= Beginning of Section =

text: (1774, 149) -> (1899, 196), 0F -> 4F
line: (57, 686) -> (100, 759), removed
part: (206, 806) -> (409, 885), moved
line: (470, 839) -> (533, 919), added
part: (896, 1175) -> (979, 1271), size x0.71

= End of Section =
= Beginning of Section =

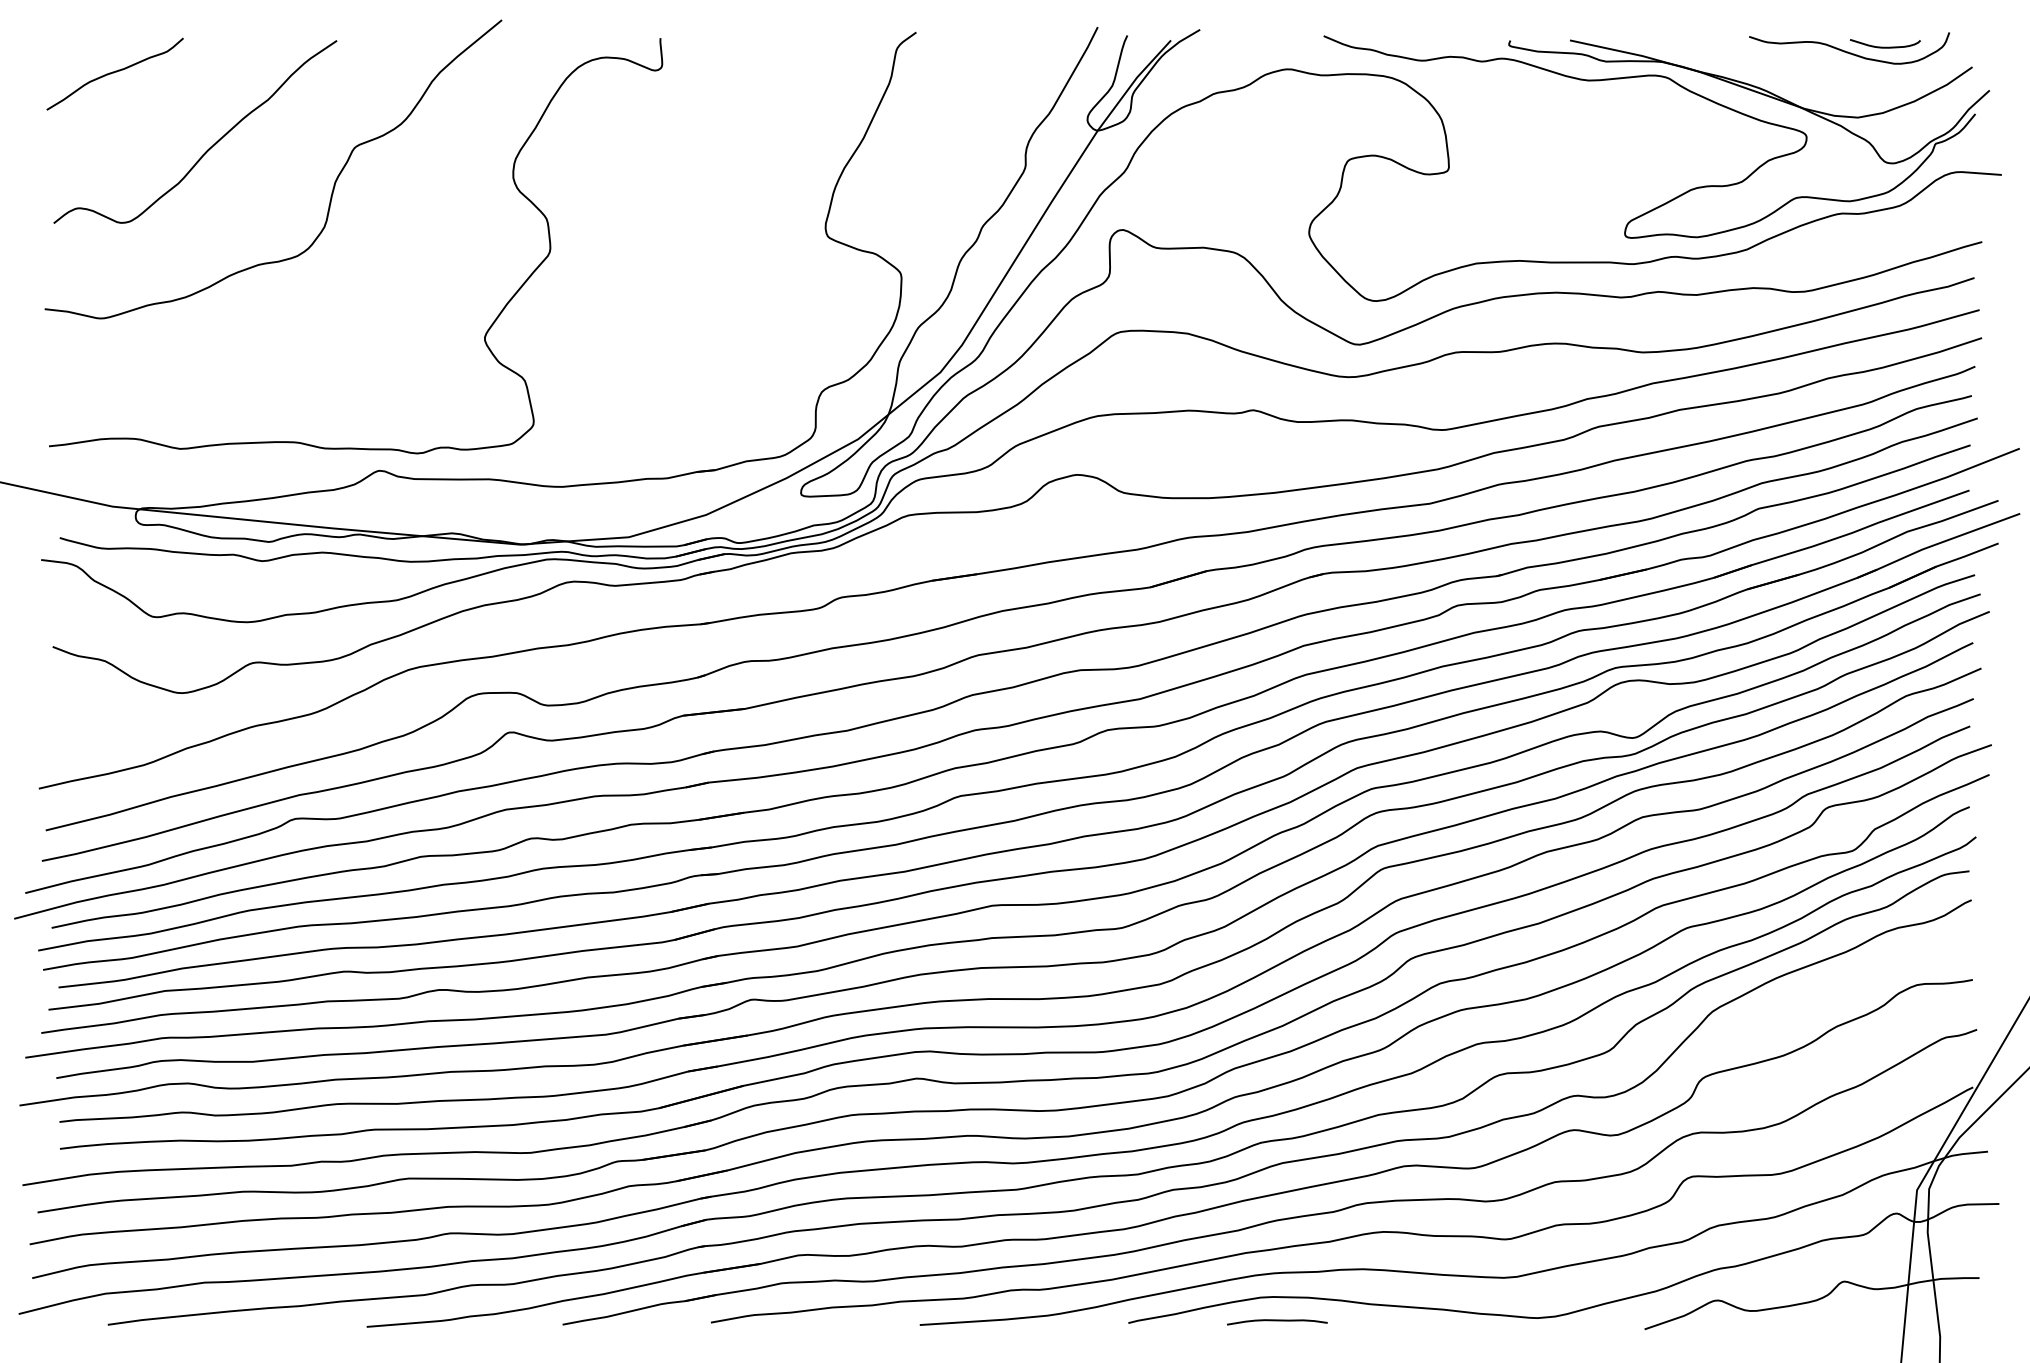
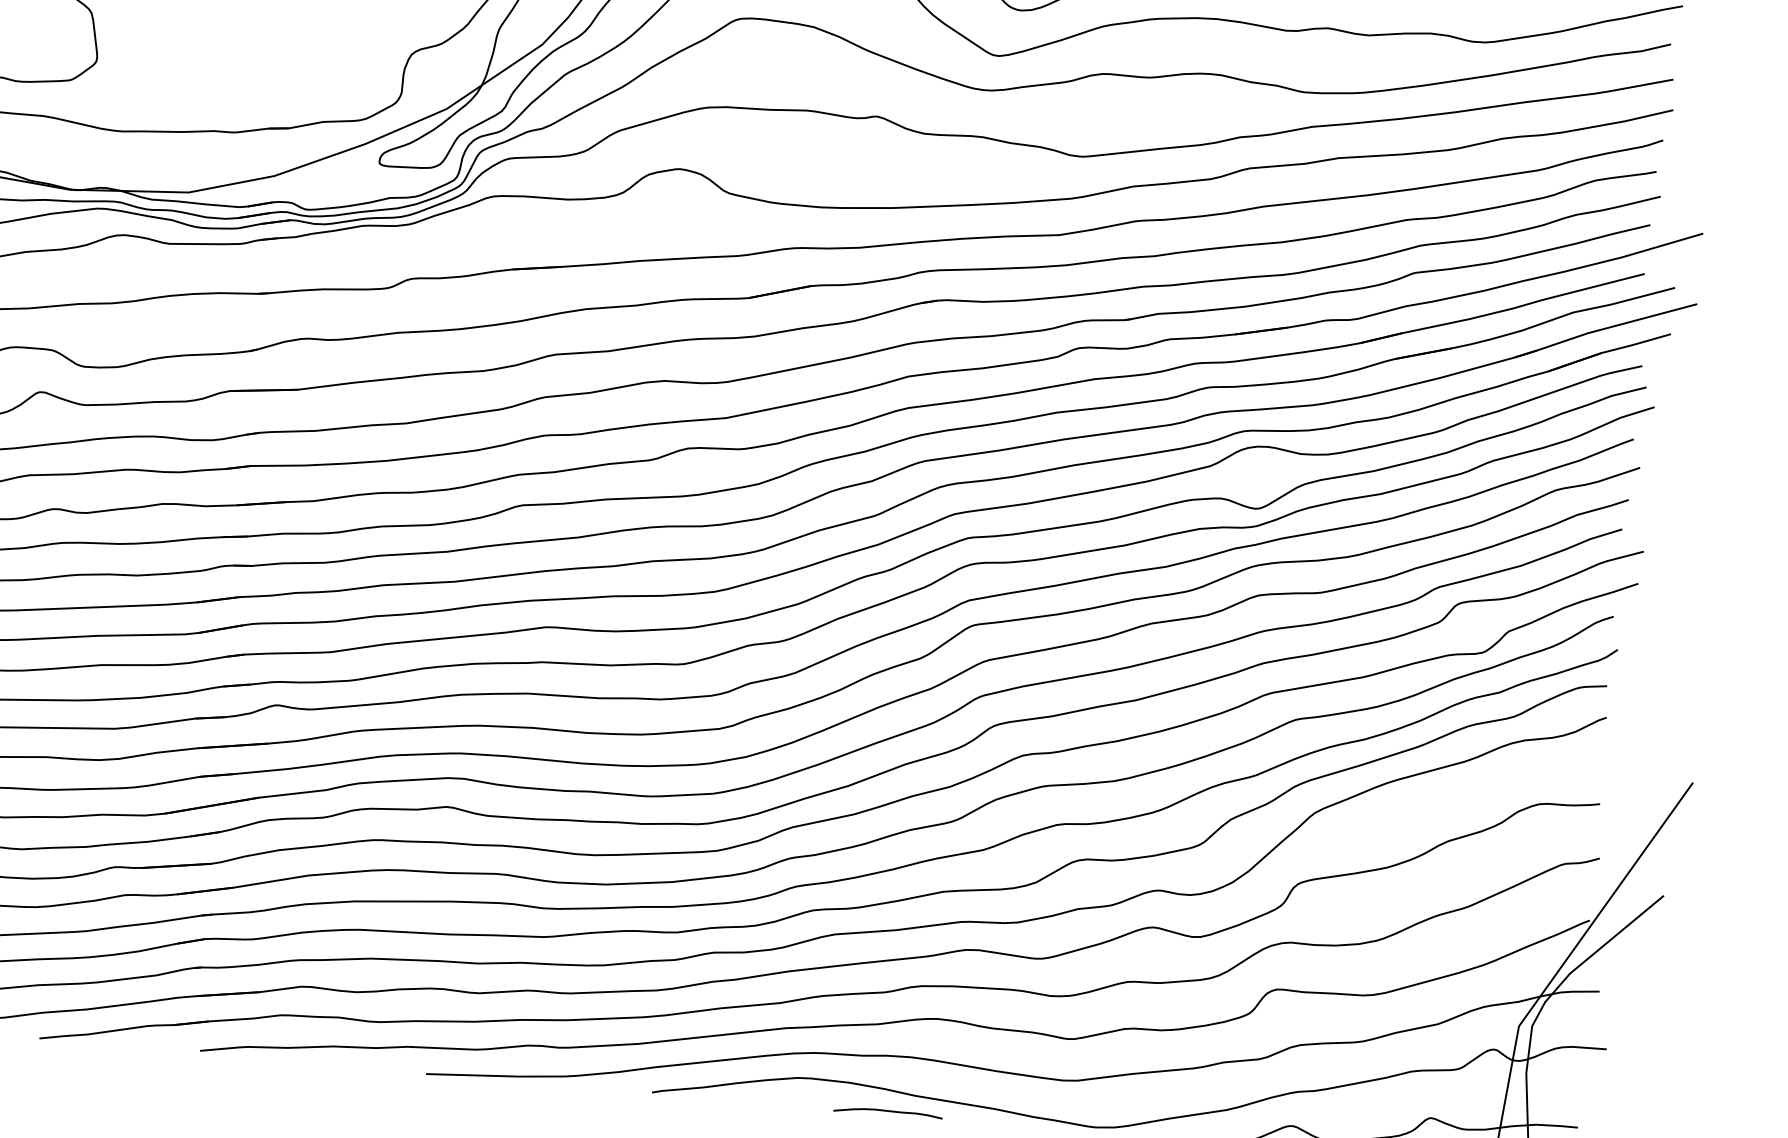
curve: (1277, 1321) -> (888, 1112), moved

= End of Section =

_PROBLEM DESCRIPTION_
The entries above hold the needed span. Transcribe exactly the lines from the one with "text: (1774, 149) -> (1899, 196), 0F -> 4F" to the one with "part: (896, 1175) -> (979, 1271), size x0.71", both included.

_ANSWER_
text: (1774, 149) -> (1899, 196), 0F -> 4F
line: (57, 686) -> (100, 759), removed
part: (206, 806) -> (409, 885), moved
line: (470, 839) -> (533, 919), added
part: (896, 1175) -> (979, 1271), size x0.71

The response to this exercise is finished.